Michael Douglas and Théodore Pellerin in Franklin
Michael Douglas and Théodore Pellerin in Franklin. Image on Apple TV+.

Cinematography and Historical Detail in Franklin

The extensive use of natural lighting in David Franco’s cinematography highlights both the luxury and the growing decay of France in the 1780s, mere years before its own Revolution. The juxtaposition of French court finery with people farting, belching, or urinating against carved stone statues and buildings gently mocks the hypocrisy of an aristocracy captivated by new, often homegrown philosophies of liberty for all. The ordinariness of such actions makes its own statement – the past was not sanitized, nor was it always remarkable – but never reaches to something bigger. 

Noah Jupe and Michael Douglas
Noah Jupe and Michael Douglas in Franklin. Image courtesy of Apple TV+.

As a result, Franklin is beautifully crafted and very good, but falls short of greatness. The focus and messaging wanders; as opposed to the recently-released and far superior Manhunt, also on Apple TV+ and dealing with a pivotal chapter of United States history, Franklin never quite coalesces in tone or theme. It is nice spending eight hours in the company of Douglas/Franklin and company in a richly evoked historical time, but any attempt to contextualize this historical moment within its time or through the lens of ours is blurry. There seems to be a fear of going beyond the known and widely accepted – and many of these known and widely accepted facts (Franklin’s irreverent wit, flatulence, and womanizing) feel tamed. One wonders what Tony McNamara of The Great would have done with this material.

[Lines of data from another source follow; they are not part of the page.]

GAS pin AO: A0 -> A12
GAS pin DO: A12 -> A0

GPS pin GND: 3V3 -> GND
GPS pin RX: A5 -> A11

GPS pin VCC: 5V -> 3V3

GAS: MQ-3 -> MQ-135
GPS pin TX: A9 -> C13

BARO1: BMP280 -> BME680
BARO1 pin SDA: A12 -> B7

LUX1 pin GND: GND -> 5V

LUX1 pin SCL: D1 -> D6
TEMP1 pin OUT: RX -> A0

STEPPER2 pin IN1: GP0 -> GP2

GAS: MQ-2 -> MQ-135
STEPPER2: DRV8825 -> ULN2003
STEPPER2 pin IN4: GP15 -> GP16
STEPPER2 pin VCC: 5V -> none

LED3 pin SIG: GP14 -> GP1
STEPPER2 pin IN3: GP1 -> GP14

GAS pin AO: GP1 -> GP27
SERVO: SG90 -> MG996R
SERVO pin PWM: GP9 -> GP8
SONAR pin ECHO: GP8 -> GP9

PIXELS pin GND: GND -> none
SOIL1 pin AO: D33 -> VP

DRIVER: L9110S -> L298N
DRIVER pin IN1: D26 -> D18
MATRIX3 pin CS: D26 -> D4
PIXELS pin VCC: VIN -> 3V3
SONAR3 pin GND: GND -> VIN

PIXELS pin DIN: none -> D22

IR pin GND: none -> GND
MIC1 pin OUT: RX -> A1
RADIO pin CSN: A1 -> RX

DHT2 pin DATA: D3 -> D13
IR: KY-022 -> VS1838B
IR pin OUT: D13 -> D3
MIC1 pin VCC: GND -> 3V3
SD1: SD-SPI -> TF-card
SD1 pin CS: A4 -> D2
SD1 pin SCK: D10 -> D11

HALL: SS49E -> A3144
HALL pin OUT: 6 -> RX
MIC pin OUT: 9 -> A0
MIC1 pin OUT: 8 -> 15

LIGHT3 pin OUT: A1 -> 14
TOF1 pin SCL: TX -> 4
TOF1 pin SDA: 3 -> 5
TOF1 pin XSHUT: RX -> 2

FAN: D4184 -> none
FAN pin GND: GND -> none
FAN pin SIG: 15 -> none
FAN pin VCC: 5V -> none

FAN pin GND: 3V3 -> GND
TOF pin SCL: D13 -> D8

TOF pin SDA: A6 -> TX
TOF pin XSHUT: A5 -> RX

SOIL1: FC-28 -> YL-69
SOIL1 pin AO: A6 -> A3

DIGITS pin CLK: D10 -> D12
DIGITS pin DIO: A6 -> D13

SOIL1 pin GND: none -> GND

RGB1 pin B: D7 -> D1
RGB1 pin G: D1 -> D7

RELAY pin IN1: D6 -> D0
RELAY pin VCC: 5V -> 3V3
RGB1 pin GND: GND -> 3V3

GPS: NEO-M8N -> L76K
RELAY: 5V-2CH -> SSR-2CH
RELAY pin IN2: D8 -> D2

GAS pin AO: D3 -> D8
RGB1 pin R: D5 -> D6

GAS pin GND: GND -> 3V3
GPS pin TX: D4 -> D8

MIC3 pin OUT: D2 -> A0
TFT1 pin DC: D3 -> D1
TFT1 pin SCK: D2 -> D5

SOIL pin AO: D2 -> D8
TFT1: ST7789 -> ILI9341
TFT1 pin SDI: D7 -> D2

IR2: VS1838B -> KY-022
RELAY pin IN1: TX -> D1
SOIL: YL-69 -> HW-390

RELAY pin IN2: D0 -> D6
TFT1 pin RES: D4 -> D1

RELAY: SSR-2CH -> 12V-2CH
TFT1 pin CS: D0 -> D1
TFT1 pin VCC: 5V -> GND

The Uncertainties of History: Franklin’s Legacy

But to Franklin’s immense credit, the well-known outcome never feels inevitable. In a pivotal final episode scene, Franklin finds himself in the middle of peace negotiations, and after minutes of back-and-forth offers and counter-offers, he clearly and confidently tells the room, “I don’t know.” The present is shaped by the tiny uncertainties of the past, and each compromise, consideration, and choice opens multitudes of possibilities and might-have-beens. Franklin and his compatriots do their best to face down a future they hope for but cannot guarantee. Their experiment still echoes today.

Franklin is now streaming on Apple TV+.